There may be some mathematics or something obvious here but I don't really know where to start or what way to phrase my title/search.
Say there is a relationship Y = f(x) where f is a complicated non linear function. I have a model (g) that produces a Y* = g(x). Up until now I've chosen the parameters of g such that I minimize the squared error between Y and Y*. The problem I am running into is that I get solutions that may be good in some average sense "ie" they go through Y reasonably well, but along different subsections of x say if I split x into two [a,b) [b, c] the slope df(x)/dx vs dg(x)/dx may be wildly different say df(x)/dx is negative and dg(x)/dx is positive or flat. The trouble is that there are parameterizations of g that have more appropriate slopes in these regions that I would prefer.

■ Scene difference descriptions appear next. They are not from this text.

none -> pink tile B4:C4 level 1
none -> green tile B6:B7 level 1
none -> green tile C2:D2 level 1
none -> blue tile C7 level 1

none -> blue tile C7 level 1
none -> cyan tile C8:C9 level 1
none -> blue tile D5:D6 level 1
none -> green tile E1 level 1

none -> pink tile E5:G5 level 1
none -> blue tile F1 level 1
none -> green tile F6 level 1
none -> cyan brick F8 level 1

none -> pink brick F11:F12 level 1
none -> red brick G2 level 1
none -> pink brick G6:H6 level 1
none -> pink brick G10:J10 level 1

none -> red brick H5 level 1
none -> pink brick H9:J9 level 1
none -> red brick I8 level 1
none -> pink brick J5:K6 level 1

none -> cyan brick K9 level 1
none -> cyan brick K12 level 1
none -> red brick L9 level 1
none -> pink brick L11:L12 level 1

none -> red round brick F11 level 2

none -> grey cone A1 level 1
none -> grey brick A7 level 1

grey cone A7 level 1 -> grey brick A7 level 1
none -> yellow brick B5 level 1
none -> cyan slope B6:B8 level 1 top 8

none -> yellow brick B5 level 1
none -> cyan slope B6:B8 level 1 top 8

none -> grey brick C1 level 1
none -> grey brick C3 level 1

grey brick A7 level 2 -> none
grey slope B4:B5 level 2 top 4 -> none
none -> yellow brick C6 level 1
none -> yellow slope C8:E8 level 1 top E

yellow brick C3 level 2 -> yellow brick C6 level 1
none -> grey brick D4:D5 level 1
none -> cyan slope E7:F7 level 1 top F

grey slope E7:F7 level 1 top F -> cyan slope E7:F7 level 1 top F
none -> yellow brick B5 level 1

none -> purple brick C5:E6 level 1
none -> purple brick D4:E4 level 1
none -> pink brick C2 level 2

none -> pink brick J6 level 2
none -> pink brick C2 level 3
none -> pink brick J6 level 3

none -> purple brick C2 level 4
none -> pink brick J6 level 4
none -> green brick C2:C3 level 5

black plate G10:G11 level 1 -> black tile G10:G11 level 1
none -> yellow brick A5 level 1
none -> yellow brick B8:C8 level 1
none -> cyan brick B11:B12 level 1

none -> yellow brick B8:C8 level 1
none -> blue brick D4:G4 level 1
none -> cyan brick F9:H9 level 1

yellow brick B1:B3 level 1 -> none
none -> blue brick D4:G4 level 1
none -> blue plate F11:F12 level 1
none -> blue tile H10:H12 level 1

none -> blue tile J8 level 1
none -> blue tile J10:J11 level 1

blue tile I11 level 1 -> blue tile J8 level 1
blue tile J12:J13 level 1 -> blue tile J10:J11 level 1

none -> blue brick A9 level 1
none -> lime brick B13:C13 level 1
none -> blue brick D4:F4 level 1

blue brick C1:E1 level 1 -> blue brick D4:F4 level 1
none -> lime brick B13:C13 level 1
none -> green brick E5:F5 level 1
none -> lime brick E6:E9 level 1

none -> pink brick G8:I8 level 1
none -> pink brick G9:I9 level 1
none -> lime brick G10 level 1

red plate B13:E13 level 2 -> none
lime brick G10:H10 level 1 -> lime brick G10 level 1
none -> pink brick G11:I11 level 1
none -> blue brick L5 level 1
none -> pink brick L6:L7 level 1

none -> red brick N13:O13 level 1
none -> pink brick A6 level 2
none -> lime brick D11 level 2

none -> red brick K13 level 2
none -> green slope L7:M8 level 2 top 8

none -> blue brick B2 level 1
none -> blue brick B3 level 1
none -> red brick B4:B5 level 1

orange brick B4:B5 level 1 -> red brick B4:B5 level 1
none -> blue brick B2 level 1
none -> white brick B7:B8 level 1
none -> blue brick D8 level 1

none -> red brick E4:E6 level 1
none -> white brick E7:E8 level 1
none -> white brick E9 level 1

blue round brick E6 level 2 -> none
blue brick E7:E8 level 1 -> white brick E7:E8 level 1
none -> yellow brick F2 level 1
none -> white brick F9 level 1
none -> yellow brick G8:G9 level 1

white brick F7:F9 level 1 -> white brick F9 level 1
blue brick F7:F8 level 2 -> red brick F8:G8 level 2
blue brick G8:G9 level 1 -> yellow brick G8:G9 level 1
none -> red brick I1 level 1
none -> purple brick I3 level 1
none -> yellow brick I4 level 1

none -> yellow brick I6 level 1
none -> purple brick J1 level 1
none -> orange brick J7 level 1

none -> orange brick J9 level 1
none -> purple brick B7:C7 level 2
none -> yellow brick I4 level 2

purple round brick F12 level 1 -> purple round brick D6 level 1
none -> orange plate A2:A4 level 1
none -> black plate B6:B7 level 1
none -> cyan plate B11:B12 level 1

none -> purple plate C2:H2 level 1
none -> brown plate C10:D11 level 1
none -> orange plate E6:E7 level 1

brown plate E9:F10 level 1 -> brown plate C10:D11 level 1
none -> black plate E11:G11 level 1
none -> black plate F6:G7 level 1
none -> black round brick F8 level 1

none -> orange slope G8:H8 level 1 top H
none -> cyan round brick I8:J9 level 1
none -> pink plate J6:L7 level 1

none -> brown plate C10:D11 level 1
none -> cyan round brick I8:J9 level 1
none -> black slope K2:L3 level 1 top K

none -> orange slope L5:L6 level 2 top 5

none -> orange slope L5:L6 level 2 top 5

One idea that I've thought of is defining some regions I care about (like the above) and doing a local correlation (to get the slope) for both the g and the f and adding an extra term to the optimization that penalizes say the square of this distance between these slopes. I have done things like this in the past when I know Y follows a fairly specific functional form with some error. With (a fair amount) of fine tuning I've found reasonable optimization schemes that work for the given problem. The current problem I'm working on has more complicated derivatives and although I could partition the space and penalize in a similar way, I'm wondering if this is the best approach.
Lastly there could be some non-parameteric style algorithms that could match Y well locally like LOESS, but g is constrained in a self consistent fashion that I need.
I've done some searching on non-linear optimization but I'm not really sure if that is the right path or that I can't find any resources I really understand. My question is generally if anyone has dealt with problems like this in the past, what did you do? Secondly are there good resources websites/papers/books to read about solving problems like this.